W internecie dla Tyszkiewicza nie miał litości. „Wybiera pan sobie Kałuże według własnego uznania i koniunkturalnie?” – zapytał Nowakowski.

Senator oskarżył Nowakowskiego, że jest „zawzięty i mściwy”. „Ja w Radiu Zachód nie byłem od sześciu lat, a w TVP 3 od ośmiu. Byłem wrogiem partii PiS. Bywali tam różni politycy od lewa do prawa. Ja nie (…). Dzisiaj znów na zjednoczonej opozycji zaczyna nas dzielić mur. I choć samorząd powinien być daleki od wielkiej polityki, jak widać – nie jest.
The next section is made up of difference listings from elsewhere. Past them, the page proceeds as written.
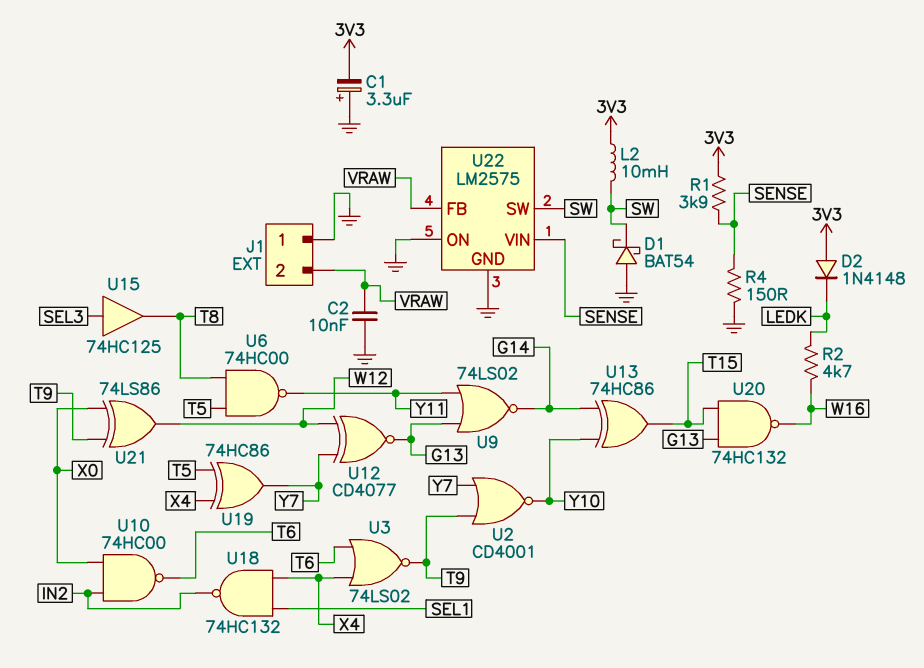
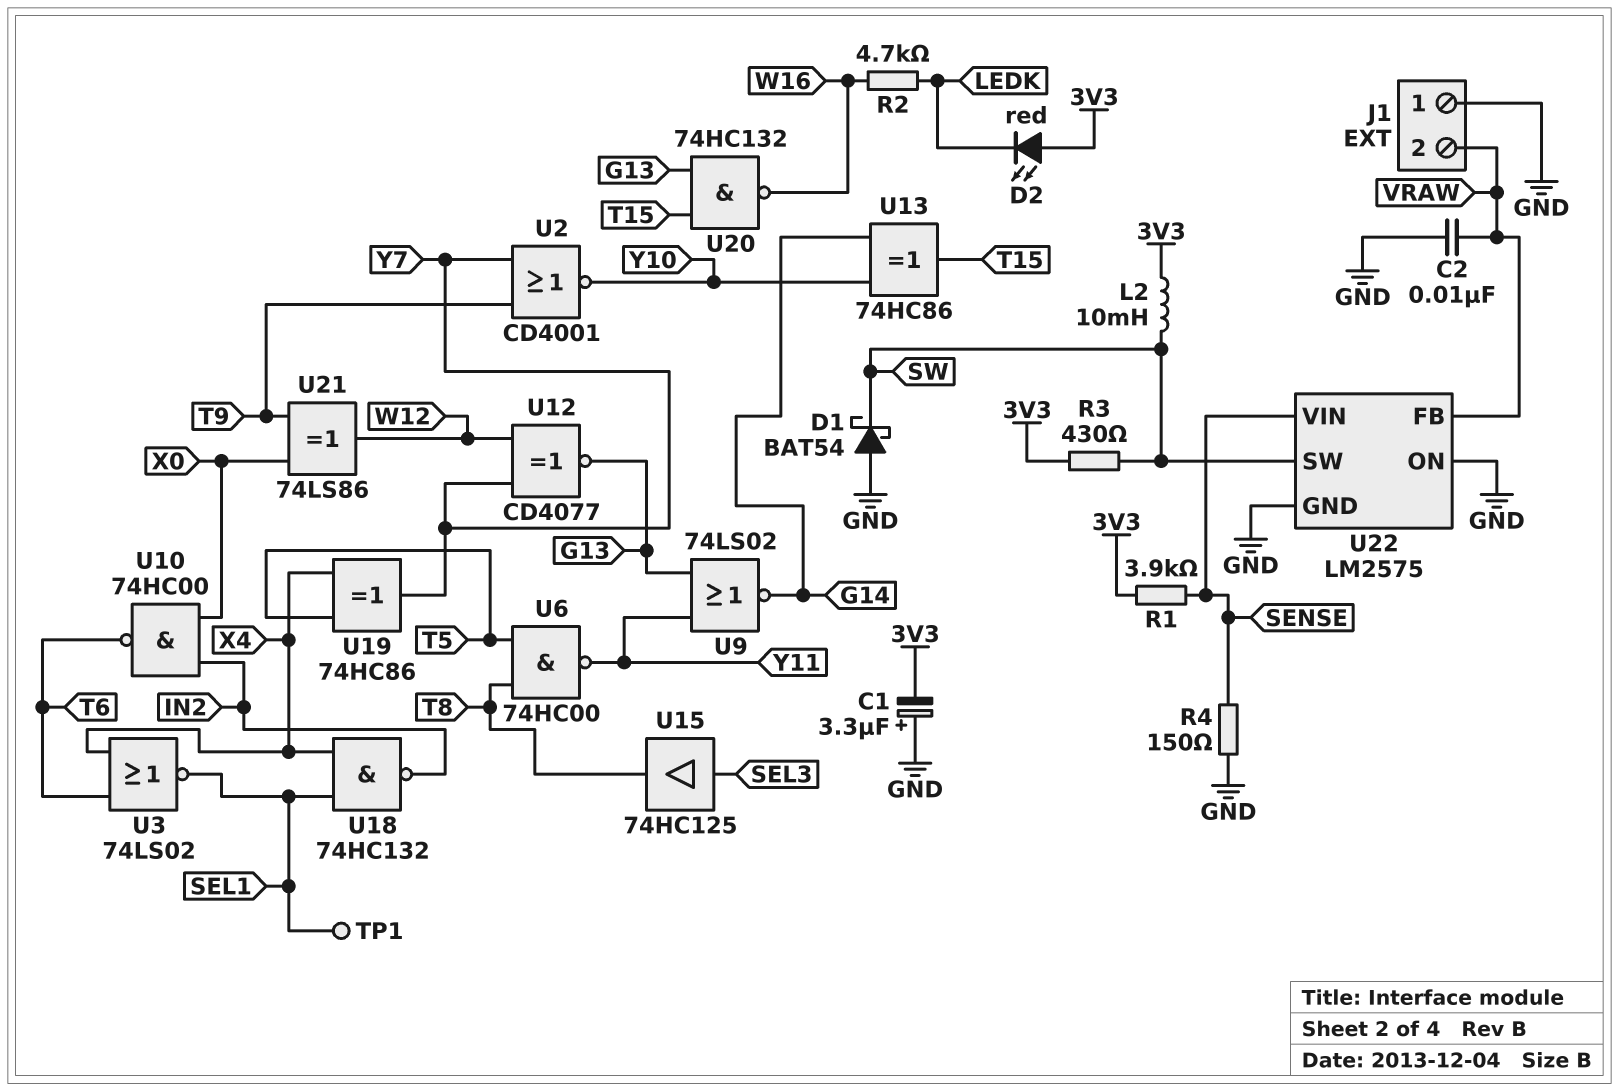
D2: diode 1N4148 (A 3V3, K LEDK) -> LED red (A 3V3, K LEDK)
R3: none -> 430 (3V3, SW)
TP1: none -> test point (SEL1)
U3: NOR 74LS02 (in T6, in X4, out T9) -> NOR 74LS02 (in T6, in X4, out SEL1)

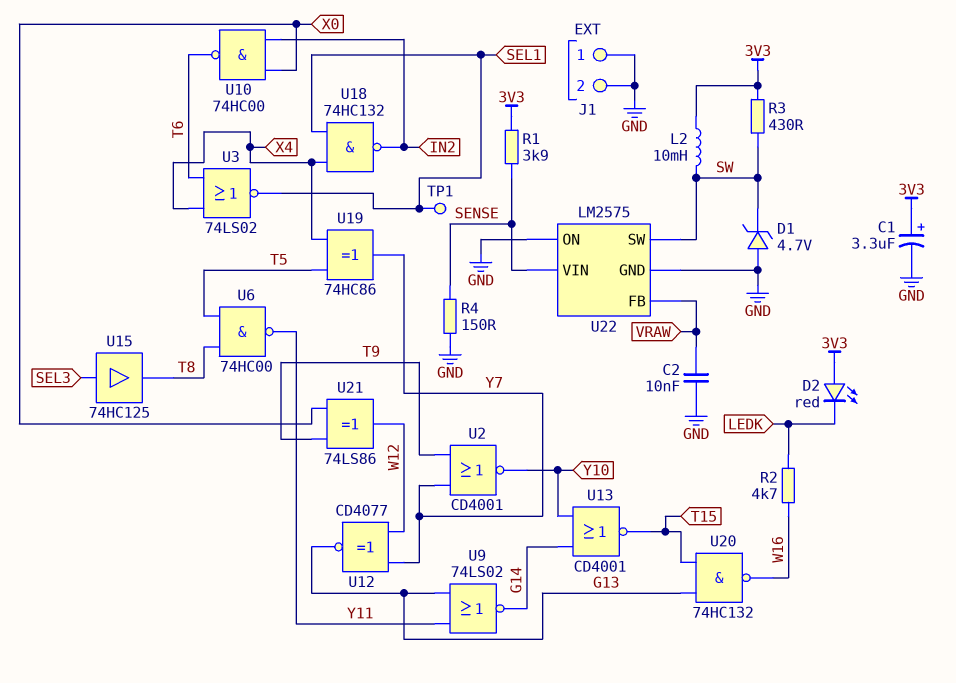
C1: 3.3uF (plus GND, minus 3V3) -> 3.3uF (plus 3V3, minus GND)
D1: schottky BAT54 (A GND, K SW) -> zener 4.7V (A GND, K SW)
J1 pin 2: VRAW -> GND
U13: XOR 74HC86 (in G14, in Y10, out T15) -> NOR CD4001 (in G14, in Y10, out T15)

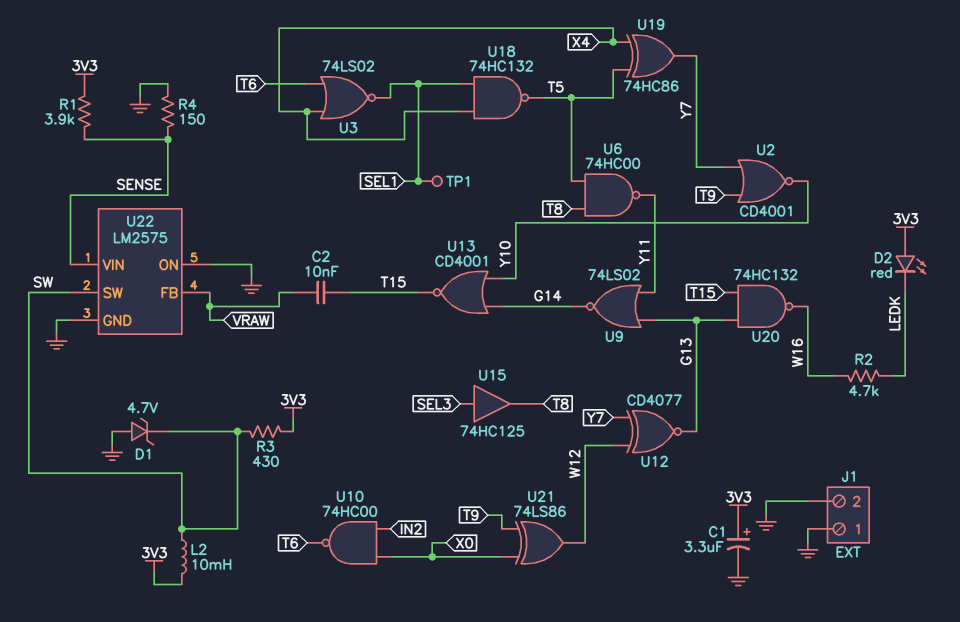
C2: 10nF (GND, VRAW) -> 10nF (T15, VRAW)
U18: NAND 74HC132 (in SEL1, in X4, out IN2) -> NAND 74HC132 (in SEL1, in X4, out T5)

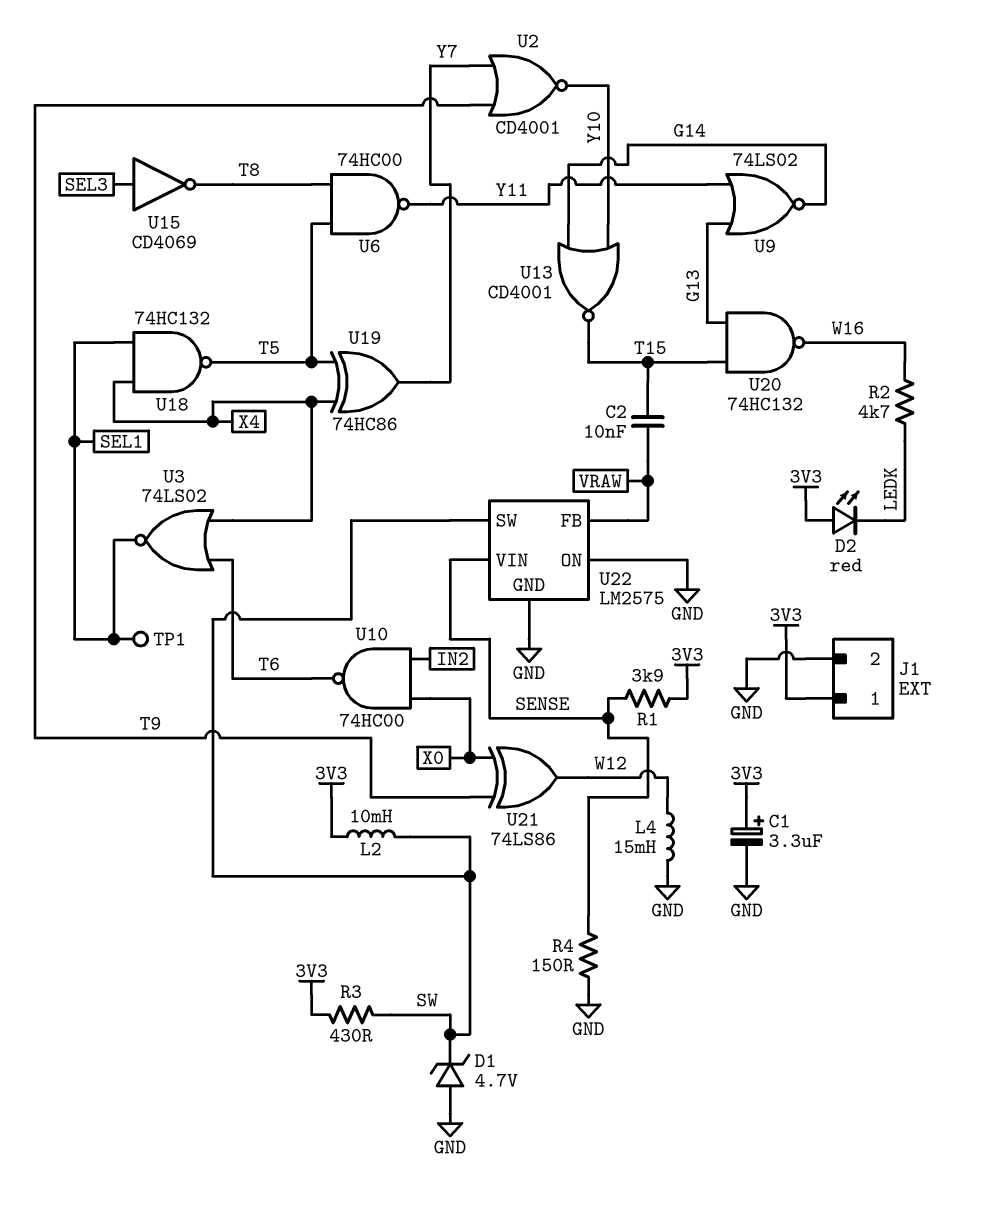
J1 pin 1: GND -> 3V3
L4: none -> 15mH (GND, W12)
U12: XNOR CD4077 (in W12, in Y7, out G13) -> none
U15: buffer 74HC125 (in SEL3, out T8) -> NOT CD4069 (in SEL3, out T8)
Szkoda” – napisał Tyszkiewicz.

Pod postem senatora głos zabrał także Sebastian Ciemnoczołowski, wiceszef lubuskich struktur PO. Nie gryzł się w język. „Nie wiem, jak możesz atakować możliwie najbardziej społecznie i demokratycznie działającą osobę jak Patryk Nowakowski, a stać za taką postacią jak Kulczycka” – spytał retorycznie Ciemnoczołowski. I barwnie opisał to, co myśli o tej kandydatce: „Nie da się jej obronić czy wybielić, nawet jakbyś użył najmocniejszego ACE”.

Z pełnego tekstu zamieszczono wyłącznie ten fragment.